BUSINESSES and residents in West Oxford are counting the cost as the BP petrol station at Seacourt shuts for good, leaving drivers with a long and pricey detour to fill up.

The garage at Seacourt Tower Retail Park in Botley will officially close today after serving the community since the late 1980s.

It is set to be replaced with a Costa Coffee drive-thru and 395-space car park, part of the second phase of the complete redevelopment of the retail park.

Staff at the garage were already turning customers away when the Oxford Mail visited yesterday, with all the pumps at the filling station shut off and the shop gutted.

Drivers are now facing either a four-mile trip on the A34 to the Peartree Interchange or the same distance to Sainsbury’s at Heyford Hill.

Vale of White Horse Councillor for Botley Debby Hallett said that she was concerned the many car-dealers and car-hire agencies in Botley may consider leaving the area following the closure.

Nathan Sutton, who works for Hertz car rental based near the garage on Osney Mead, said the company was already feeling the effects.

He said: “We used it pretty much every hour. We fuelled our cars there so it closing is an inconvenience.”

“It makes it a half an hour journey to fuel up. It’s about a 10-mile journey but it’s more the time because we have got to have a driver to get there – it’s a massive inconvenience.

"We often go to Sainsbury’s (in Kidlington). But it’s really difficult to direct customers there.”

Ms Hallet is also calling for petrol stations to be given increased protection, similar to the listings which have recently been introduced for pubs and other community assets.

She said: "The closure of the petrol station is a business decision taken by the owners and not the call of any local council and we have to respect the business owners' decision to shut it down.

"I think that in these days of increased environmental awareness and concerns, the closure of a petrol station and then resulting miles people now have to drive for a fill up should be a local council concern.

"I think they're at least as important as local pubs, which are somewhat protected.

"It would be a government decision to make petrol stations a protected community asset though, and I can't see that happening."

The new Costa will occupy the far north-eastern corner of the site, nearest the A420.

The rest of the land, including where the petrol station now stands, will become a car park to serve the rest of the retail park which features shops Decathlon, Dreams and Sports Direct.

A Marks and Spencer food hall is expected to fill the current vacant units at the site, if a planning application is approved.

Following the closure, the petrol station will be decommissioned by the end of the week but it is still not known when work will begin on the new Costa store.

The site is owned by the British Airways Pension Trust Limited who did not respond to requests for comment yesterday.

Raleigh Park Road resident Barbara Bolder, 69, was shopping at the West Way centre and said that she was concerned the loss of the petrol station would heap further problems on the much-delayed project to rebuild the 1960s shopping centre.

She said: "Lots of people from the nearby villages used the petrol station and would often stop at these shops on their way.

"Why would they stop now?
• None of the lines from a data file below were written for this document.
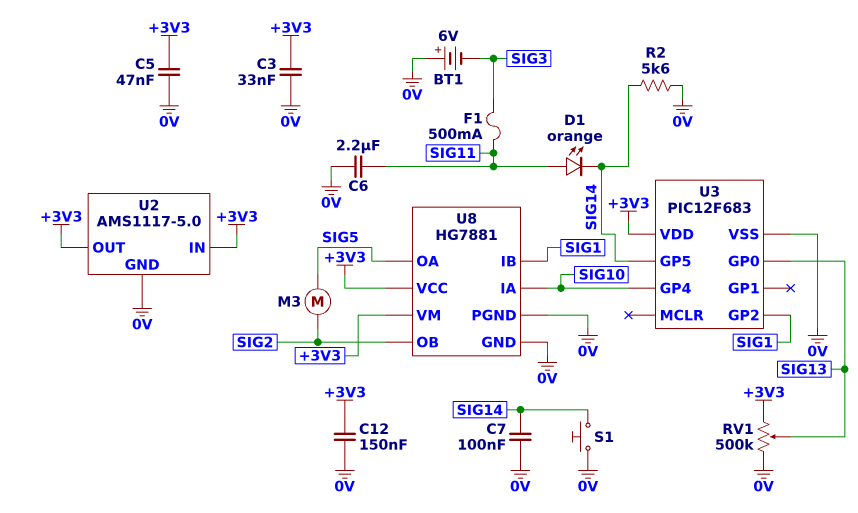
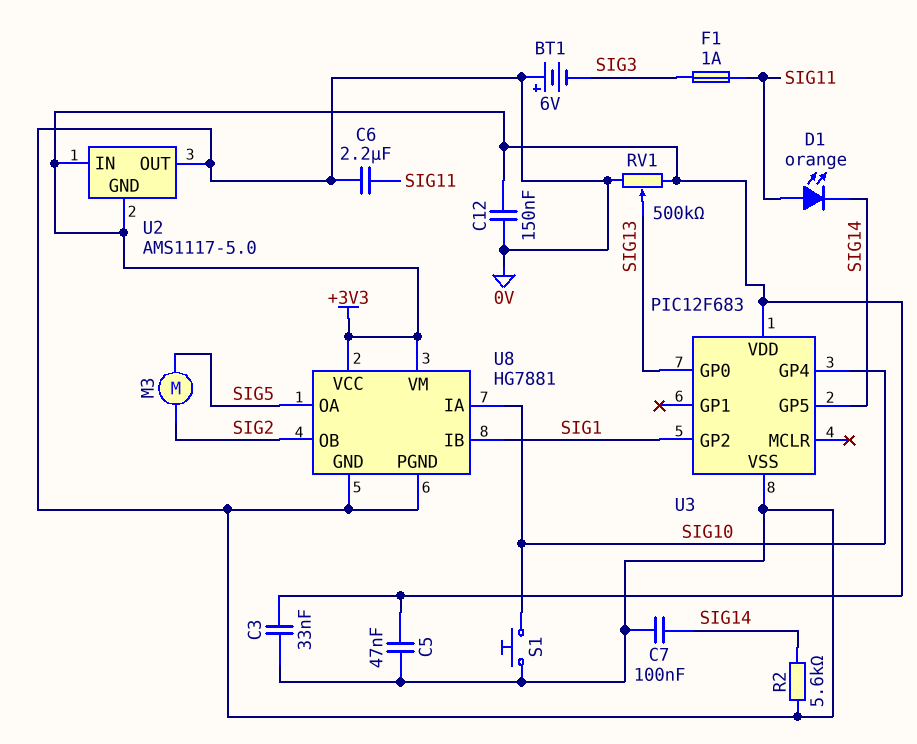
F1: 500mA (SIG3, SIG11) -> 1A (SIG3, SIG11)
S1: button (0V, SIG14) -> button (0V, SIG10)
U2 pin GND: 0V -> +3V3
U2 pin OUT: +3V3 -> 0V

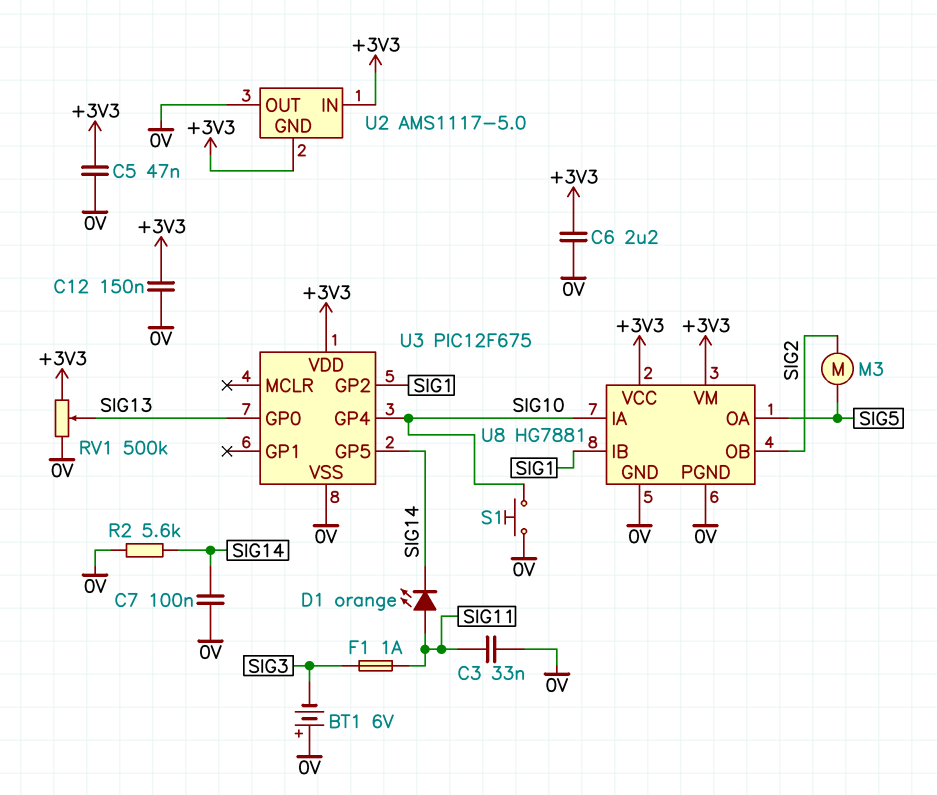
C3: 33nF (+3V3, 0V) -> 33nF (0V, SIG11)
C6: 2.2uF (0V, SIG11) -> 2.2uF (+3V3, 0V)
U3: PIC12F683 -> PIC12F675

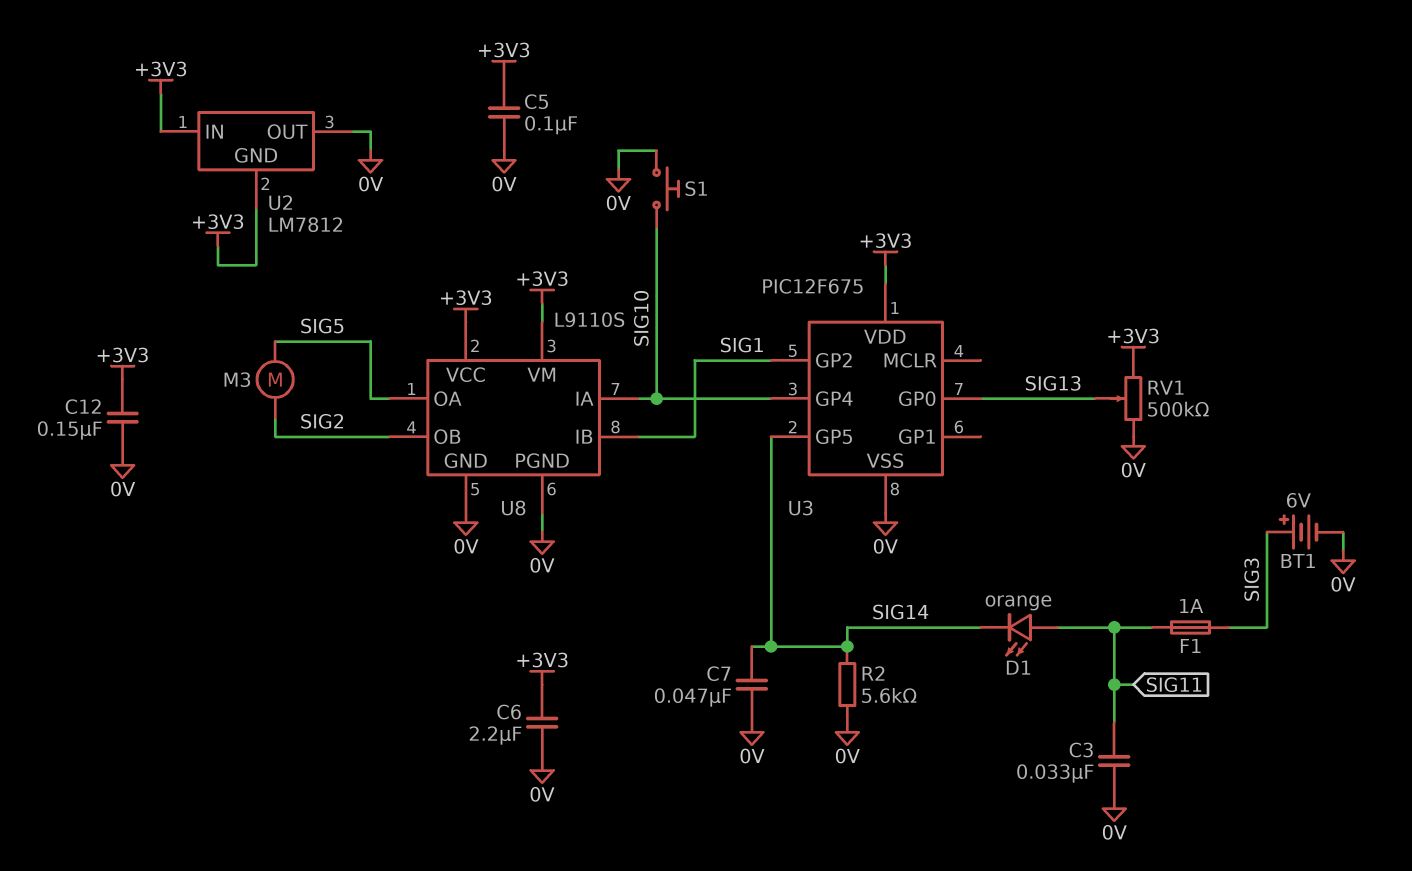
BT1: 6V (plus 0V, minus SIG3) -> 6V (plus SIG3, minus 0V)
C5: 47nF (+3V3, 0V) -> 100nF (+3V3, 0V)
C7: 100nF (0V, SIG14) -> 47nF (0V, SIG14)
U2: AMS1117-5.0 -> LM7812
U8: HG7881 -> L9110S

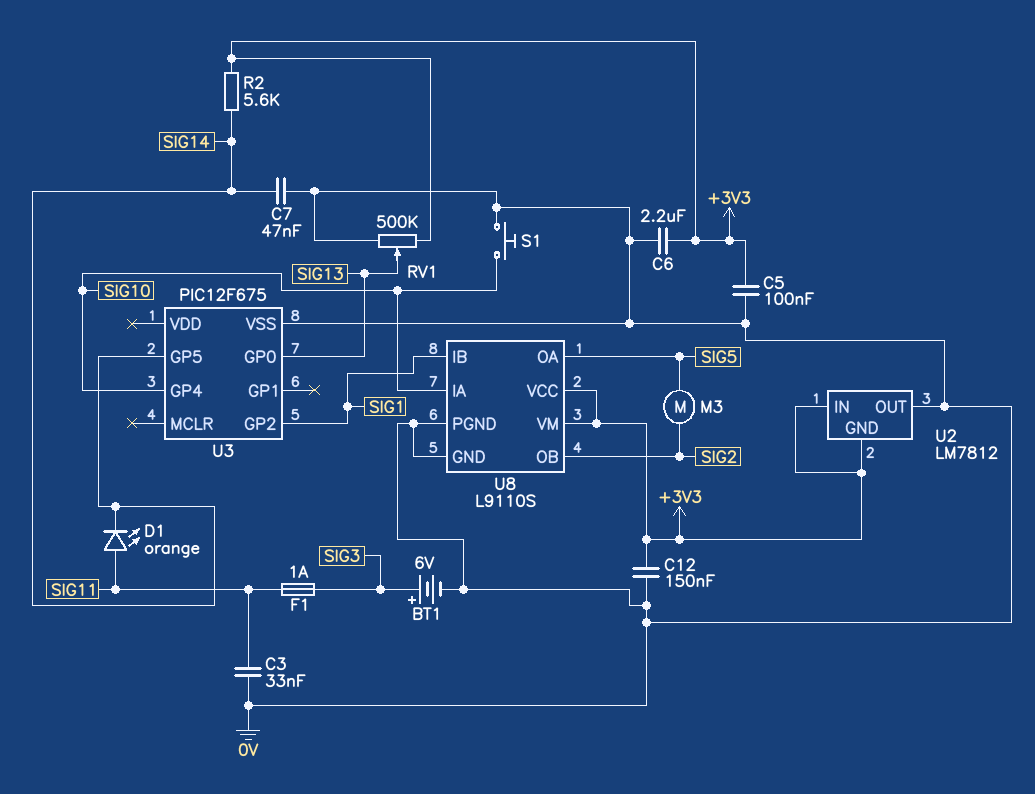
R2: 5.6k (0V, SIG14) -> 5.6k (+3V3, SIG14)
U3 pin VDD: +3V3 -> none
We're losing all our local facilities.

"We have essentially been abandoned and left with nothing.

"There's lots of new houses being built around here. So we have many more cars but no petrol stations."

Michael Howard, the general manager garage, refused to be drawn on whether he felt that closure was the right thing to do.

He said: "We have received a lot of messages from customers over the last month.

"It has been wonderful working with the team."